Wednesday, 17 July 2013

the day I had to hack wget

Thanks to Richard who insists on documenting stuff on mediawiki, I had to figure out how to make a static mirror of the html so that I a) have offline access and b) am 100% sure anything I put there is backed up properly and there is no chance of loosing any information.

I thought it was simple enough, just httrack or wget it, but it turned out to be much trickier :(

Problem #1: how to get httrack to authenticate

Mediawiki uses a form login and uses a login token that it stores in a cookie before opening the form :( which is good for security etc. but made it real tricky for me. In the end I could not get it working with httrack and moved on to wget, but not before figuring out how to intercept a cookie from my browser which was really helpful with debugging later. Some helpful links if you wanna try this:
http://www.dzone.com/snippets/using-wget-download-content
http://httrack.kauler.com/help/CatchURL_tutorial
http://www.httrack.com/html/fcguide.html

Problem #2: how to get wget to authenticate

It took some time to figure out the complicated login process mentioned above.

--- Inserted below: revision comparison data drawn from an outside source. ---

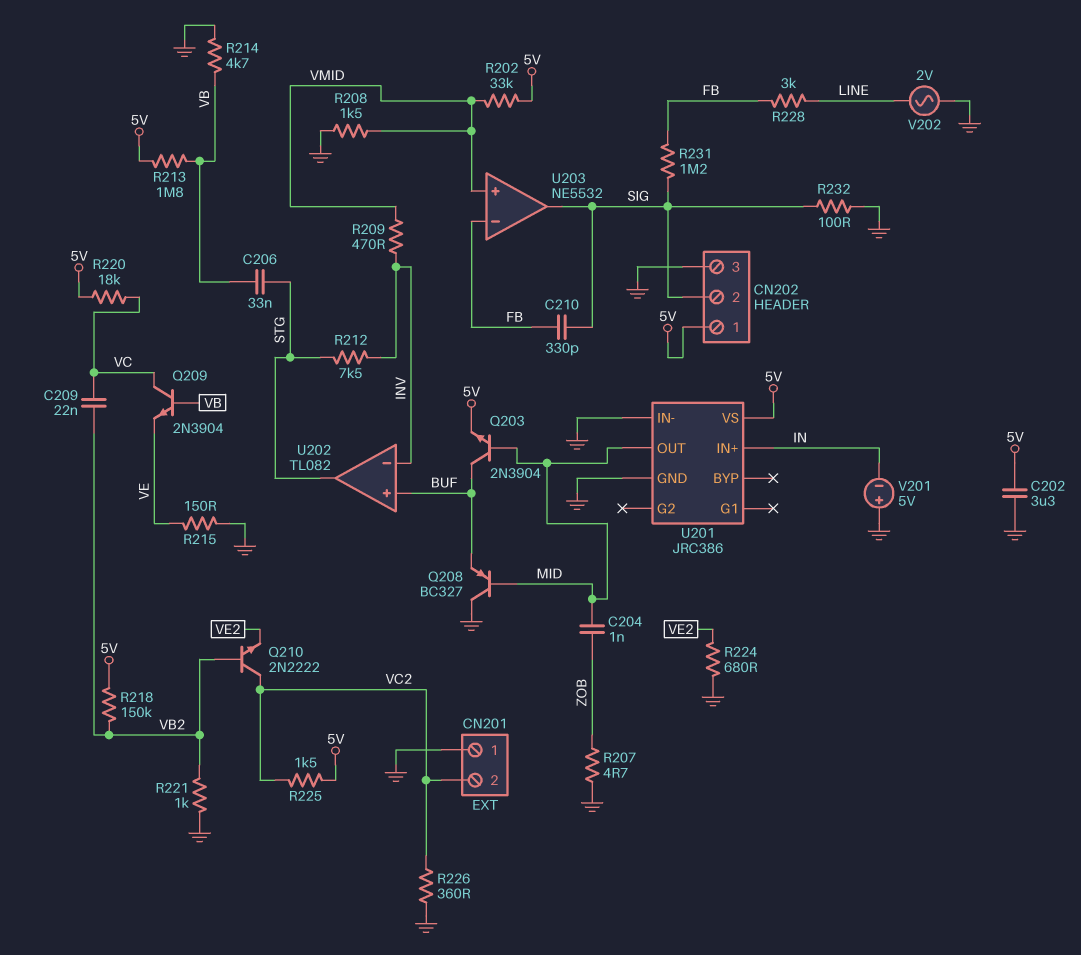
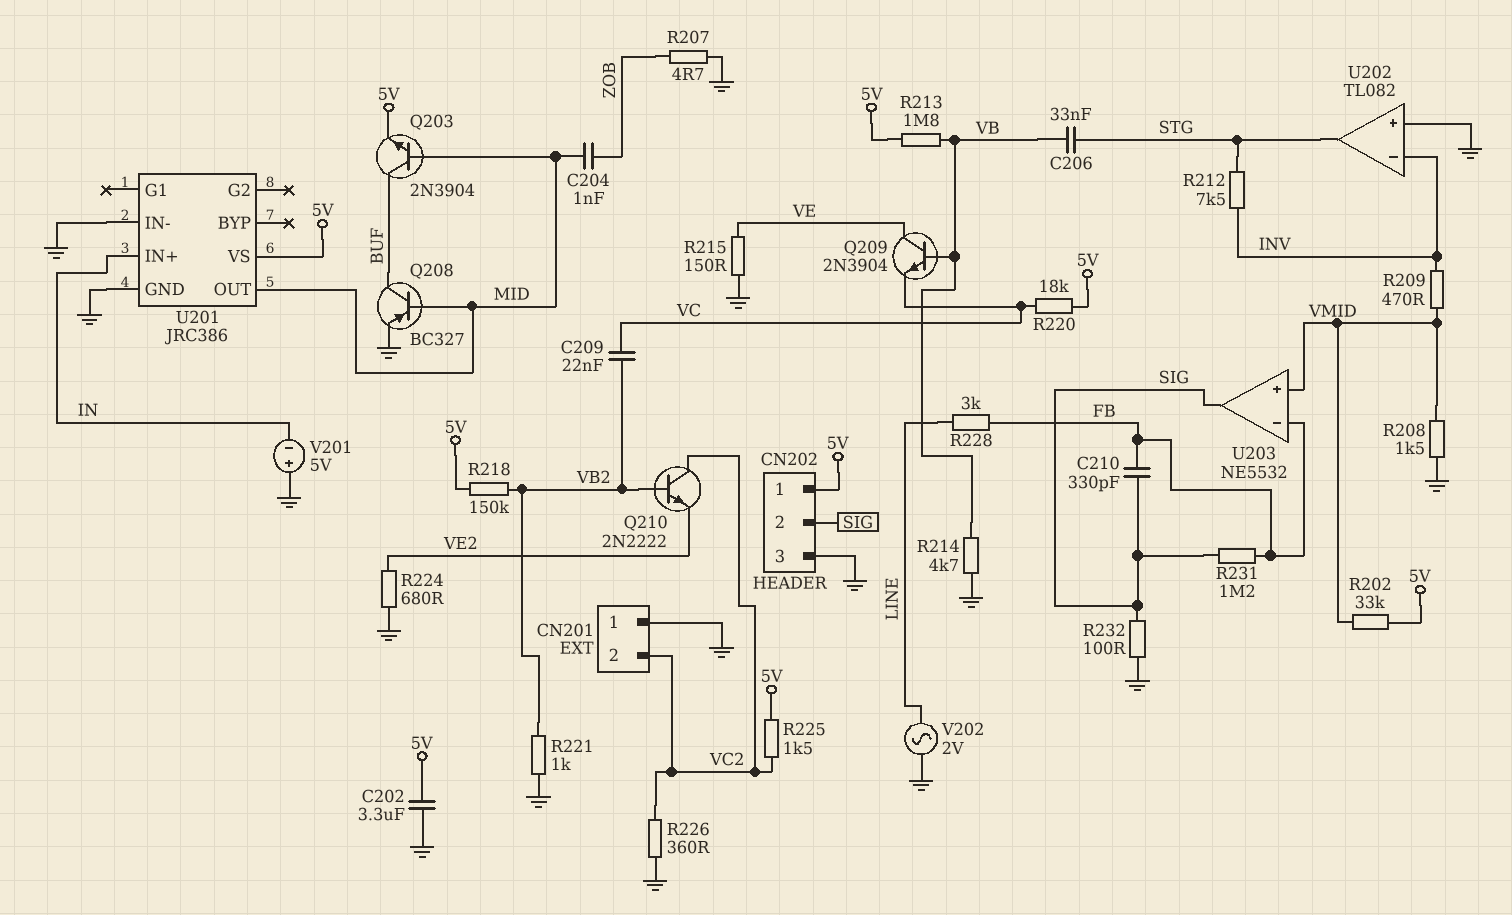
Q208: PNP BC327 (B MID, C GND, E BUF) -> PNP BC327 (B MID, C BUF, E GND)
Q209: NPN 2N3904 (B VB, C VC, E VE) -> NPN 2N3904 (B VB, C VE, E VC)
U202 pin in+: BUF -> GND

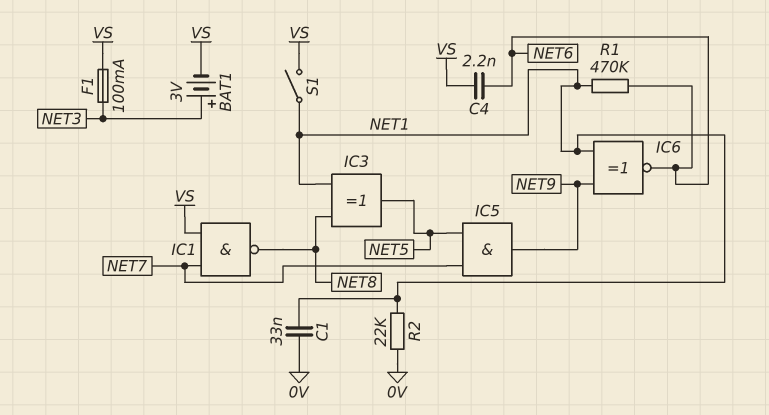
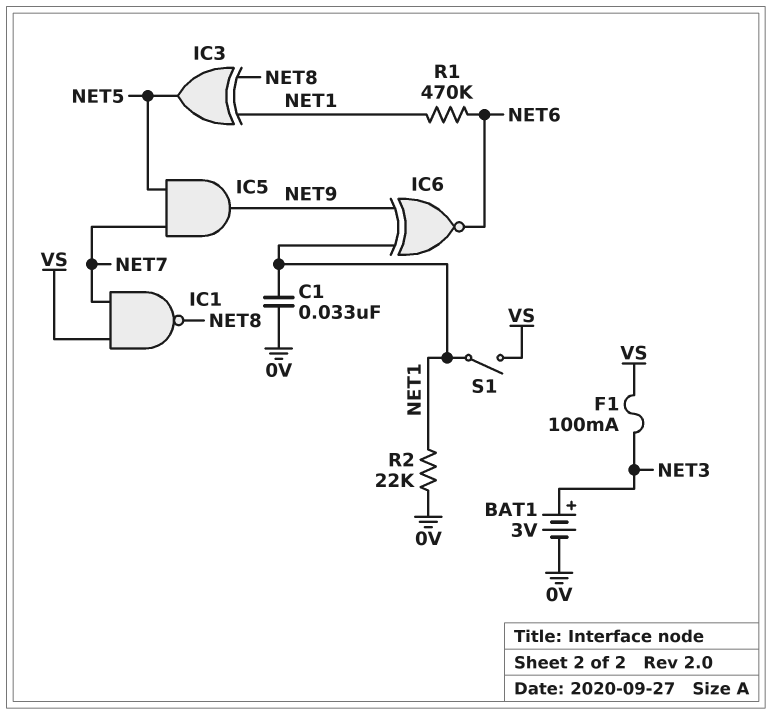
BAT1: 3V (plus NET3, minus VS) -> 3V (plus NET3, minus 0V)
C4: 2.2nF (NET6, VS) -> none

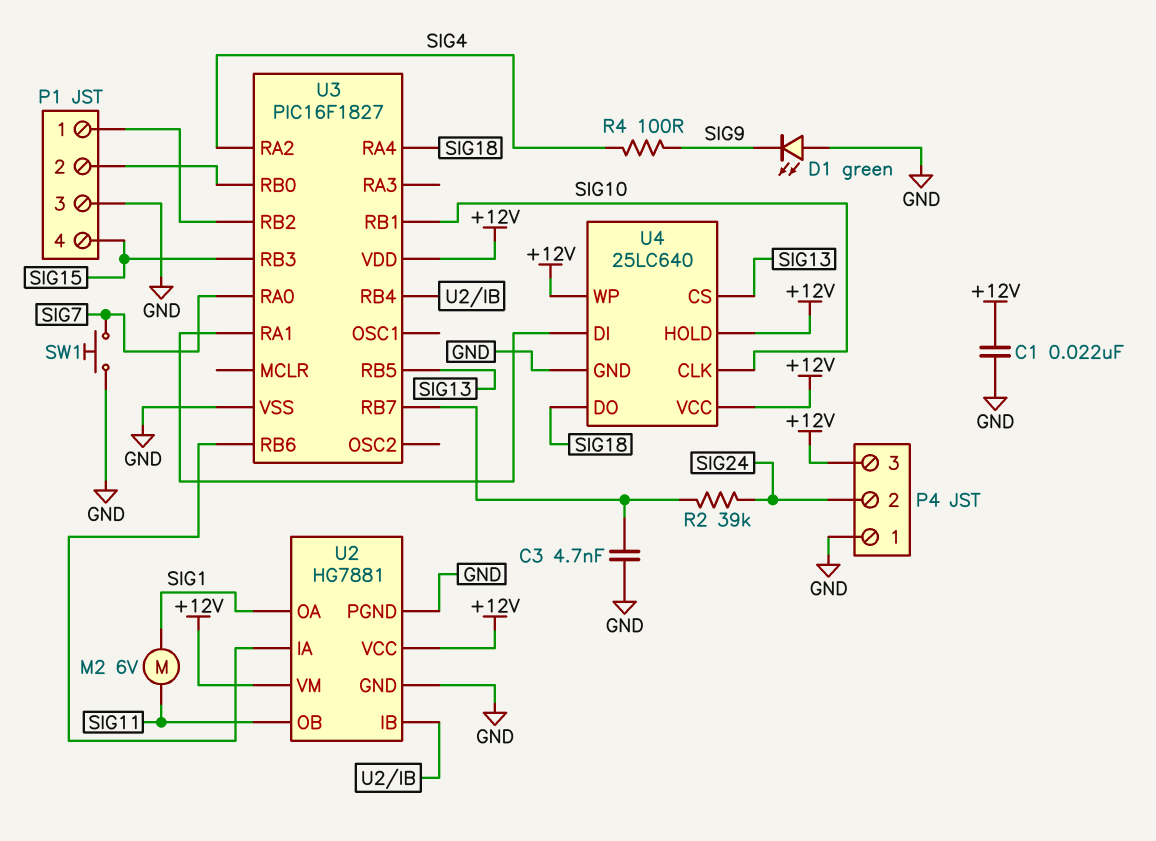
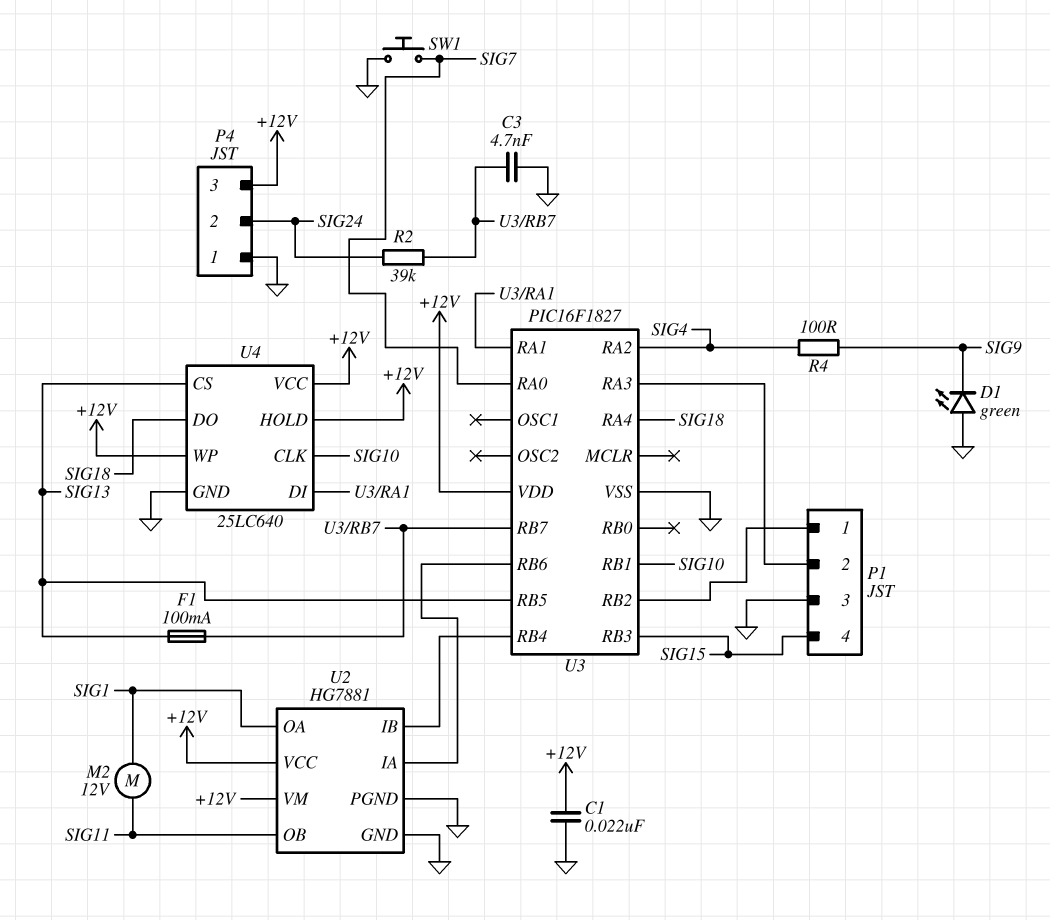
F1: none -> 100mA (SIG13, U3/RB7)
M2: motor 6V (SIG1, SIG11) -> motor 12V (SIG1, SIG11)
U3 pin RA3: none -> P1/2
U3 pin RB0: P1/2 -> none

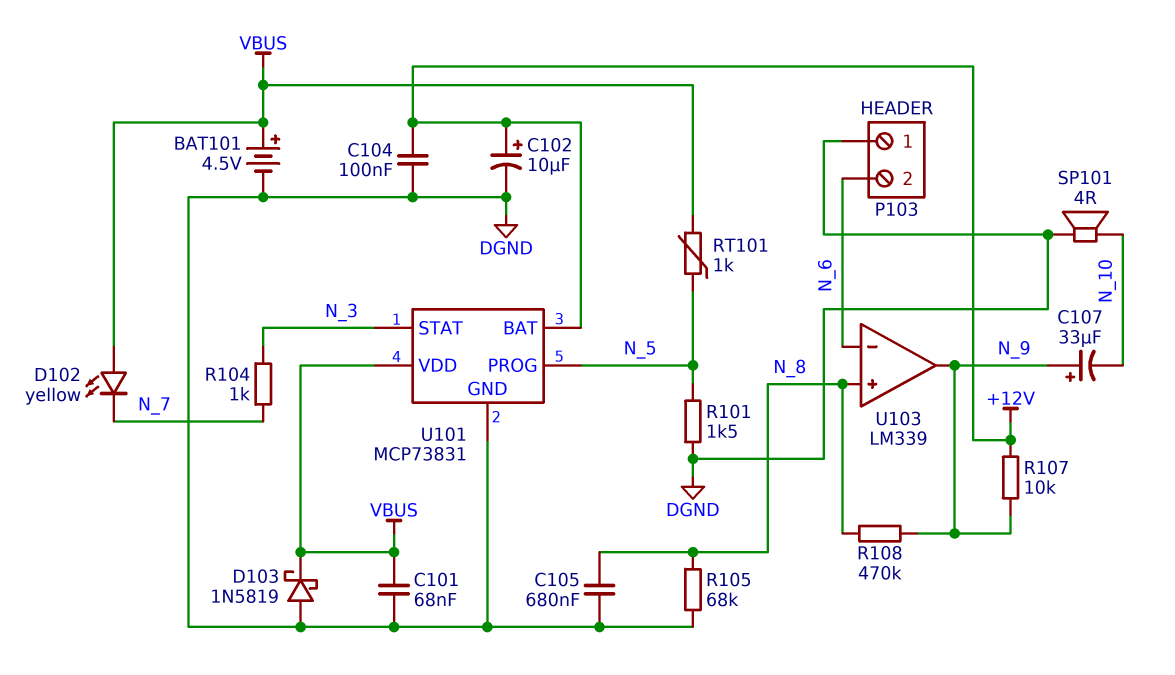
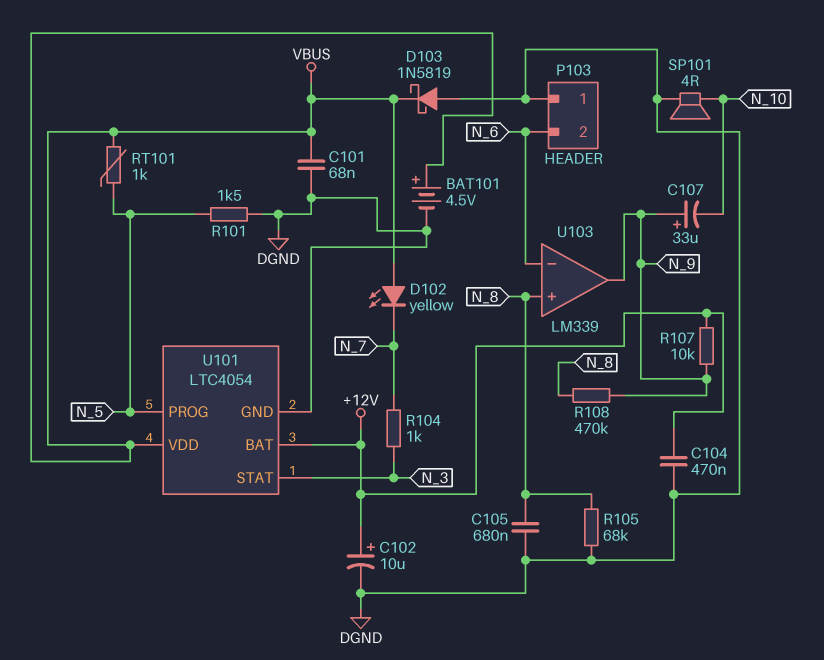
C104: 100nF (+12V, DGND) -> 470nF (+12V, DGND)
U101: MCP73831 -> LTC4054

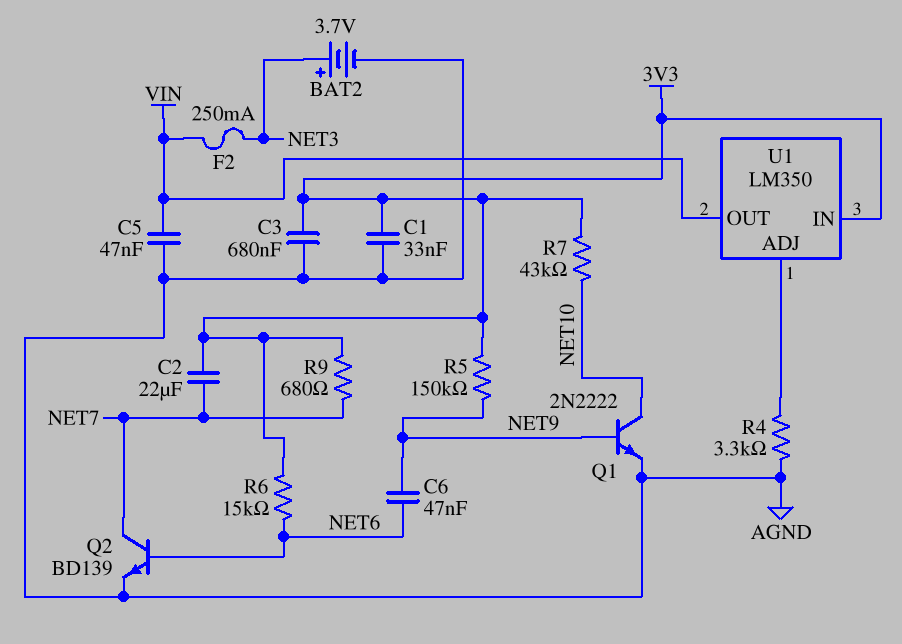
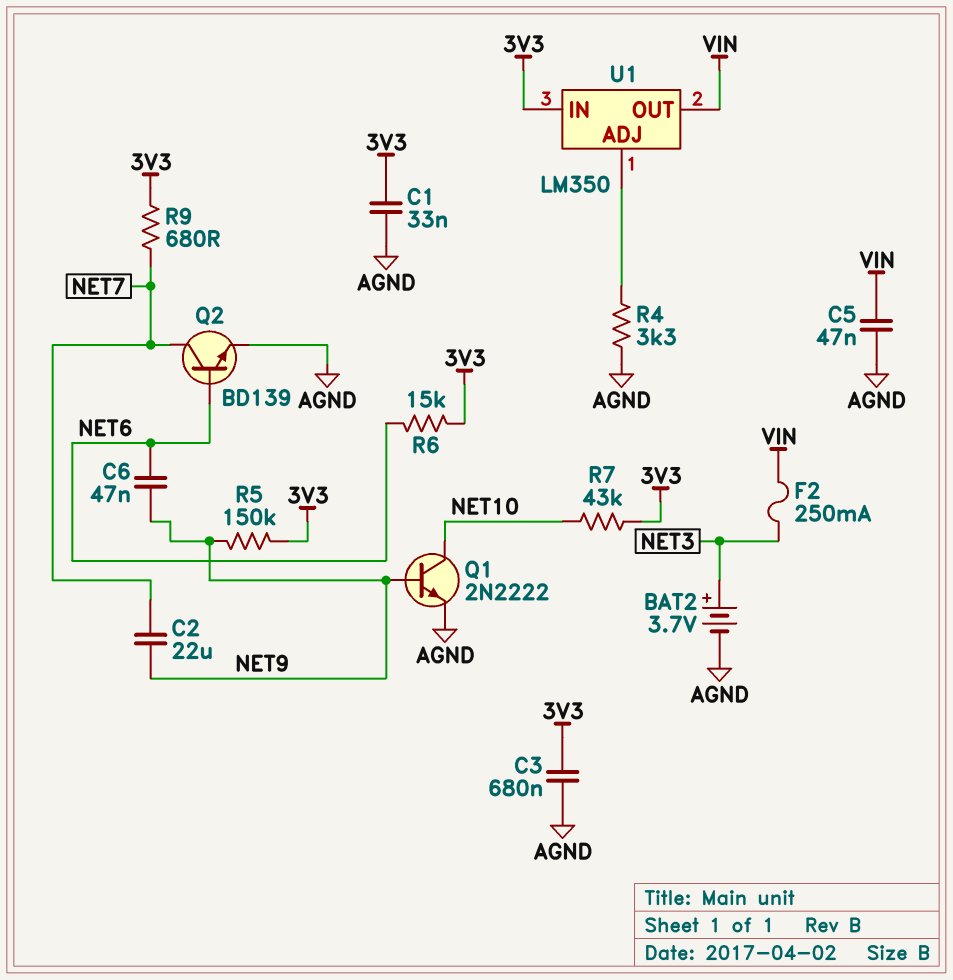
C2: 22uF (3V3, NET7) -> 22uF (NET7, NET9)

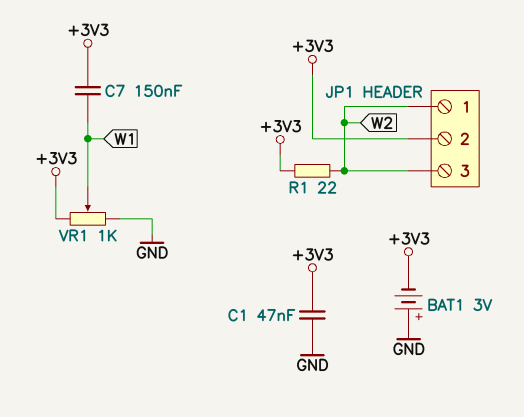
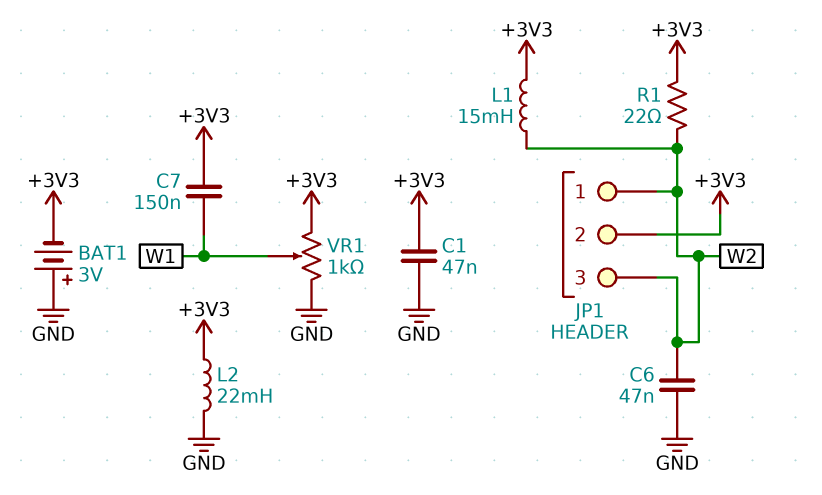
C6: none -> 47nF (GND, W2)
L1: none -> 15mH (+3V3, W2)
L2: none -> 22mH (+3V3, GND)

This post from amadeus helped me get on the right track.

Problem #3: how to not 'click' on the logout link?!

Simple right just add --reject '* = *' to the configuration..
It turns out that wget (1.14 on ubuntu) for some reason first downloads all 'rejected' links and then deletes them?! !@#$!@#$
Thanks Tomàs Reverter for finally pointing me into the right direction with easy instructions for hacking wget.
His patch didn't do the trick for me so I hacked it a bit: 
Download the wget source code.
in src/recur.c on line 406 I injected an if statement so that we don't even enqueue 'rejected' urls

if (acceptable (child->url->url)) {
    url_enqueue (queue, ci, xstrdup (child->url->url),
    xstrdup (referer_url), depth + 1,
    child->link_expect_html,
    child->link_expect_css);
}
Then ./configure && make && sudo make install 
This did unfortunately not solve my problem yet, digging a bit further I noticed that the acceptable() method actually only checks regex rejects, and I thought that the glob version of reject gets converted or something.. NO! I had to specify
--reject-regex='.*=.*,.*UserLogout.*' before it finally started to work.
(The man page doesn't mention --reject-regex but I realized wget --help does )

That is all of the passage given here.